XNA first calls the update method then after it calls draw. So in your update method your setting the current frame of the animation to the max frame, it then goes in to the draw method where you are then drawing the current frame which at this point is the last frame.

For this to work you would have to only increment the frame you want to draw by one for each call to update.

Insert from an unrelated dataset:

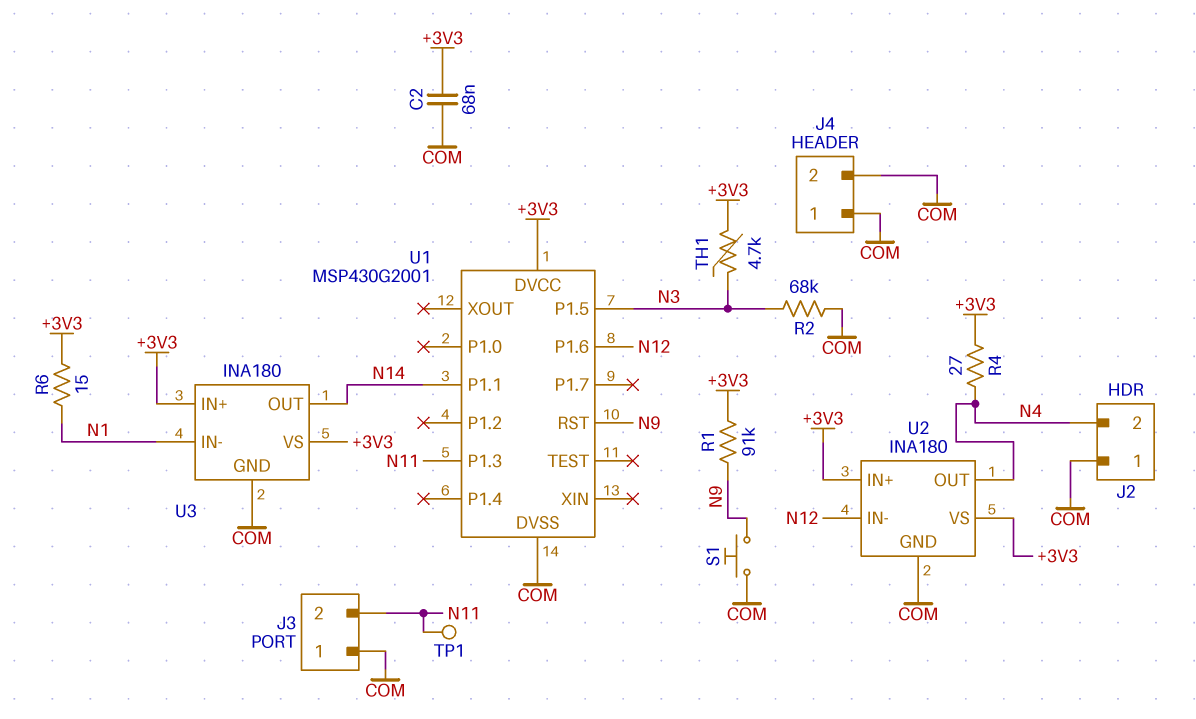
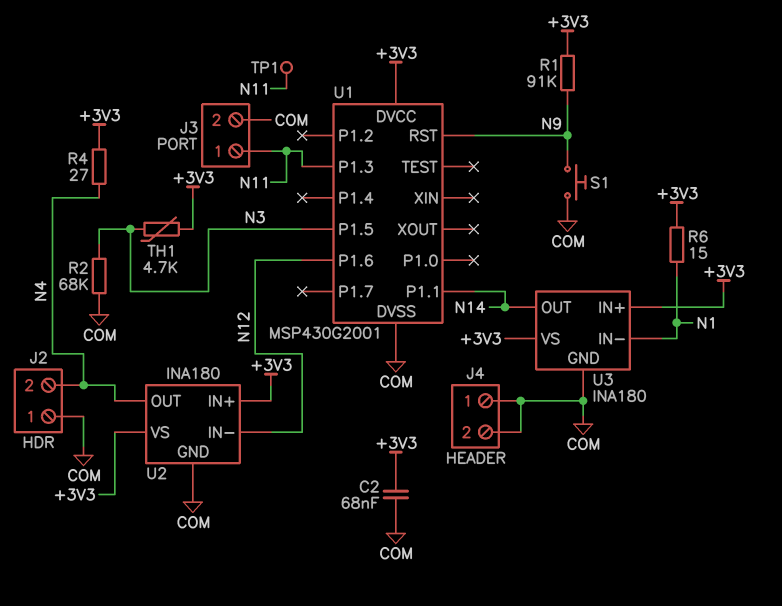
J3 pin 1: COM -> N11
J3 pin 2: N11 -> COM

I don't have XNA on this computer so I cant test this and it probably wont compile without fixing any syntax errors but to give you an idea something like this should do it

private void UpdateAttack(KeyboardState current, KeyboardState last, GameTime gameTime)
        {
           if (current.IsKeyDown(Keys.S) && last.IsKeyUp(Keys.S))
           {
             mCurrentState =State.Kicking;
             currentImageIndex=25;
           }
           if(mCurrentState ==State.Kicking)
               neutralStandingKick(gameTime);              
        }

   private void neutralStandingKick(GameTime gameTime)
    {
           currentImageIndex++;
            if(currentImageIndex==30) mCurrentStart = State.SomeOtherState;
    } 

Remove your draw once method. You'll need to replace State.SomeOtherState with the state its in when the object is not kicking. You'll probably also want to swap the hard coded frame numbers with constants. Your draw method shouldn't need to be changed for this animation to work. Hope this helps.

Gavin Draper
Let me post the draw method that is part of this class up really quick. I'm a little new to asking XNA related questions. X_x;
Dave
Ok, I understand what you mean. I can't believe I missed this. I was thinking I could use the for loop do the kicking animation's X amount of frames. I forgot that the update method is only called once per loop, thus only one frame from the for loop getting passed to the draw method. Thank you for your help, I'll find a different approach to handling this!
Dave
Thank you very much Gavin. I will try this right now.
Dave
I've tried what you said and it would appear to work in theory but for some reason isn't working automatically. I'll post the modified code up. It should be looping a total of about 7 frames on 1 key press, but it's not. Edit: I can hold the keyboard button down and it will loop through the animation correctly, just not automatically.
Dave
I can see 2 ways this could be happening 1 - you are setting mCurrentState somewhere else. Maybe in your draw method? Something is setting the state to something other than kicking before the animation is over. 2 - Alternatively the problem is UpdateAttack is only being caled when the kick button is held down. Can you post the code that calls the UpdateAttack method.
Gavin Draper
Yep, let me get that up for ya.
Dave
Ok, I've found the problem now. It's working and you're correct about. I had aCurrentKeyboardState.Equals(new KeyboardState() placed in my State.Idle if statement, it was overriding all the other enum states. Now the problem is 100% solved. Thank you again Mr. Gavin!